Published on
01/14/2002 Daily Egyptian (SIUC)
The signs of spring have arrived. The Wal-Mart parking lot is fuller
than it was even at the height of the Christmas shopping season, Dominoes
took 50 minutes to deliver dinner Friday night, and there are Follet and
710 bags littering my little study area. Another semester begins.
I'm starting this semester with the best of intentions - I have plenty
of time set aside for reading and studying, and I have planned to get all
of my assignments done early. My editor will be happy to hear that one;
deadlines for a newspaper are tougher than any imposed in a class. Editors
are generally less understanding or sympathetic than any professor, too.
So I have nearly $300 worth of books stacked up (which I expect to sell
back for a total of $17.45 at the end of the semester) and I've even flipped
through a couple of them. My resolve is high, and this promises to be my
best semester yet.
Yeah, right. Gimme two weeks. One of the kids will get sick, or my son's
principal will call, and I'll miss my first class. It will be for legitimate
reasons, of course, but it will be the beginning of a short slide down
a slippery slope. Missing the first class is the hardest, but the missing
the second is easier, the third even easier, and next thing you now, you're
more likely to get the notes from a friend than from the professor. It's
a common affliction.
Ever notice how tough parking is early in the semester? Classrooms and
lecture halls are filled and seats can be hard to find. By the third or
fourth week of the semester, parking is easier and you have a wide choice
of seats. Except on the day of a unit test or mid term. On those days people
you never saw before show up for class.
I've signed up for an 8 a.m. class. Those are the worst, ranking just
below that 3:35 p.m. class. I have no trouble getting up for that early
class - I have kids heading off to school. The hard part for me is getting
them ready for school and getting myself out the door. While a cup of coffee
and a cigarette constitutes a balanced breakfast for me, they need and
want something a little more substantial. My son is a morning person only
four days out of 10. The other six days he wakes up so grumpy he makes
me look like a genuine ray of sunshine. He growls, but he rarely bites.

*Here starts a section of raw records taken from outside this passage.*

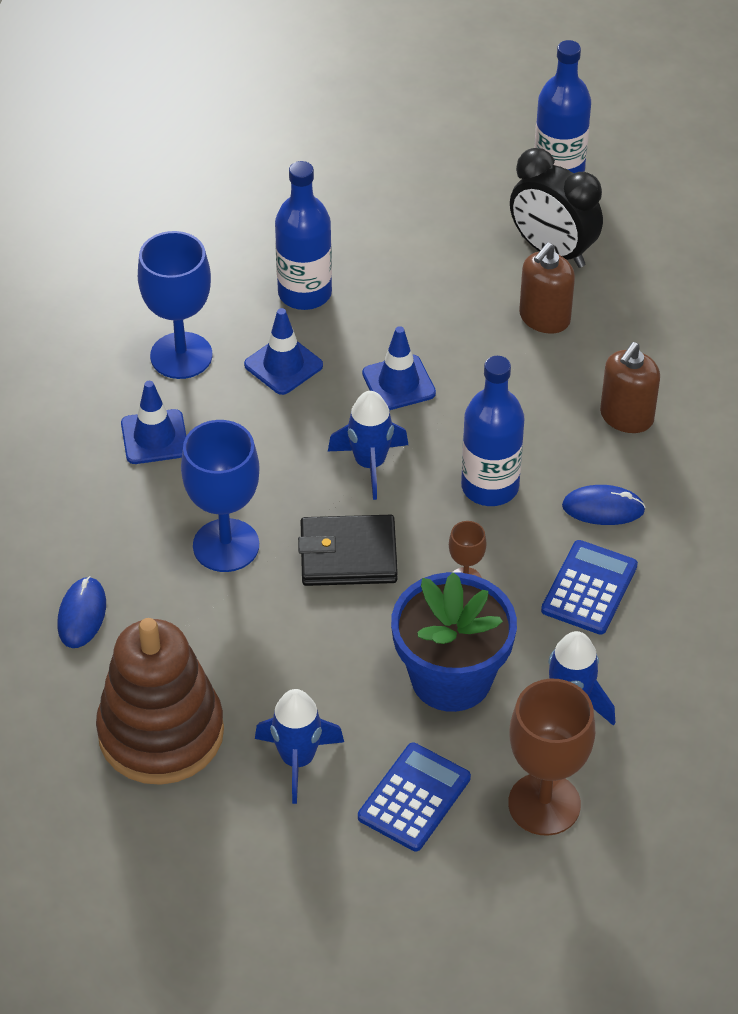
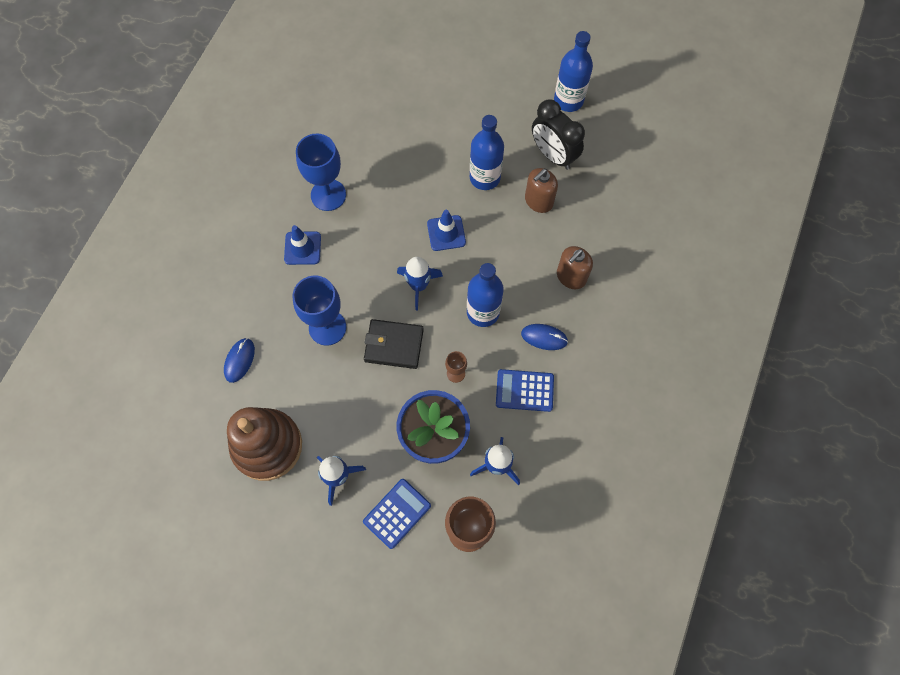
camera: 10 degrees right, 20 degrees up
(283, 365) = (384, 210): blue traffic cone -> none
(304, 293) = (406, 163): blue bottle -> blue bottle (485, 177)
(589, 588) = (524, 390): blue calculator -> blue calculator turned 120 degrees counterclockwise

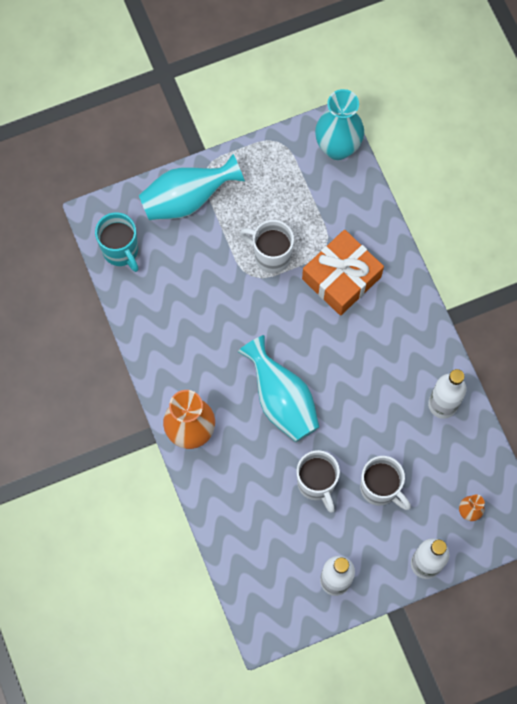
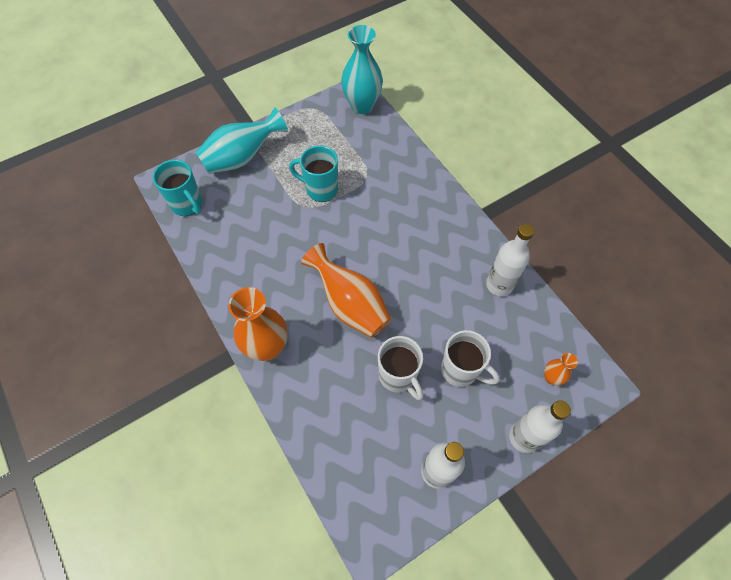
camera: 10 degrees left, 10 degrees down
(271, 256) = (320, 189): white mug -> turquoise mug
(281, 400) = (350, 304): turquoise vase -> orange vase
(341, 278) = (385, 197): orange gift -> none

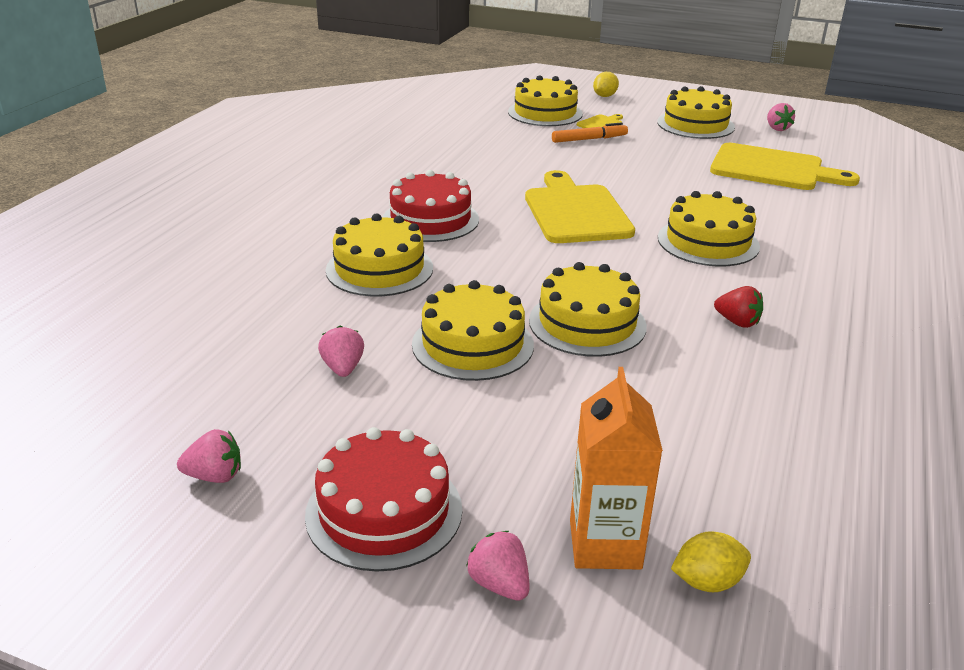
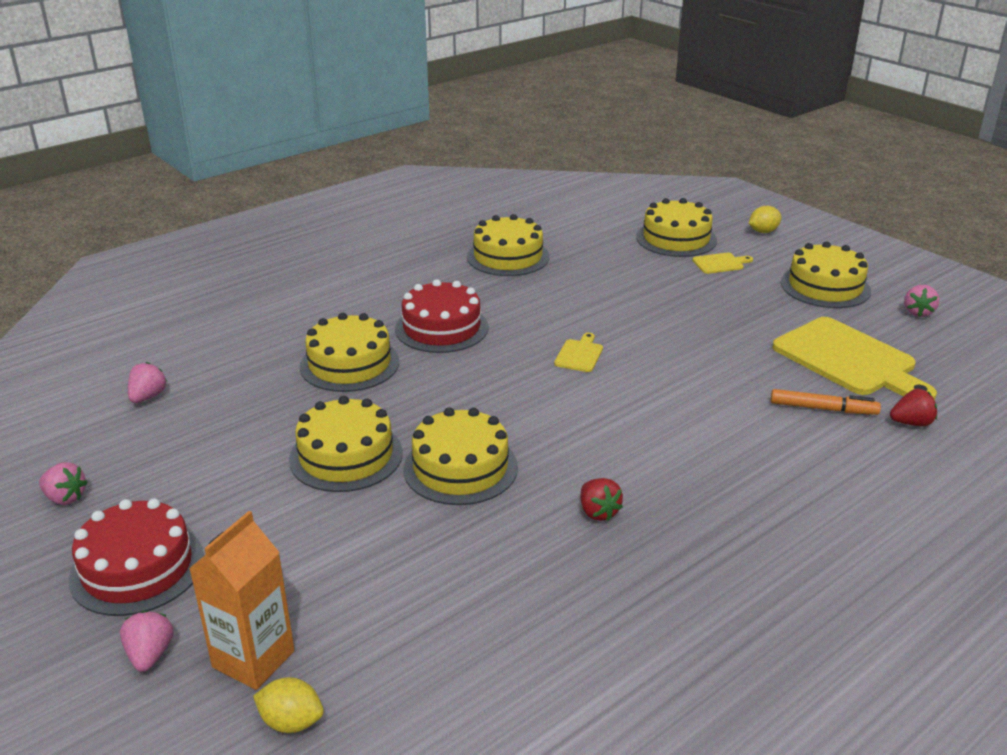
camera: 30 degrees right, 0 degrees up
(343, 368) = (231, 443): pink strawberry -> pink strawberry (148, 397)
(575, 212) = (579, 354): yellow cutting board -> yellow cutting board, size x0.43
(589, 139) = (686, 279): orange marker -> orange marker (823, 409)
(708, 242) = (672, 422): yellow cake -> yellow cake (508, 257)
(863, 200) = (911, 423): none -> red strawberry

He's only 11, but maybe I need to get him started on morning coffee. It
works for me.
My daughter usually wakes and gets herself ready a little more efficiently.
She has to - the bus picks her up about 7:15 a.m., and if she misses it
she pays my gas for a ride to school.
All together, there are six of us in my happy little household getting
ready for various destinations in the morning, all vying for a shot at
one of two bathrooms. One of those includes my teenage niece. She spends
almost as much time in the bathroom as she does on the phone. Just washing
her face is multi-step processor, involving the contents of at least three
different bottles. That doesn't include getting her hair just right.
So it begins. I hope to see you in class today or tomorrow. Say hi,
but maybe it's best not to make new friends until the second week in February.
By then you should know who you'll have a chance of seeing again, and who
is going to fade out of sight by spring break.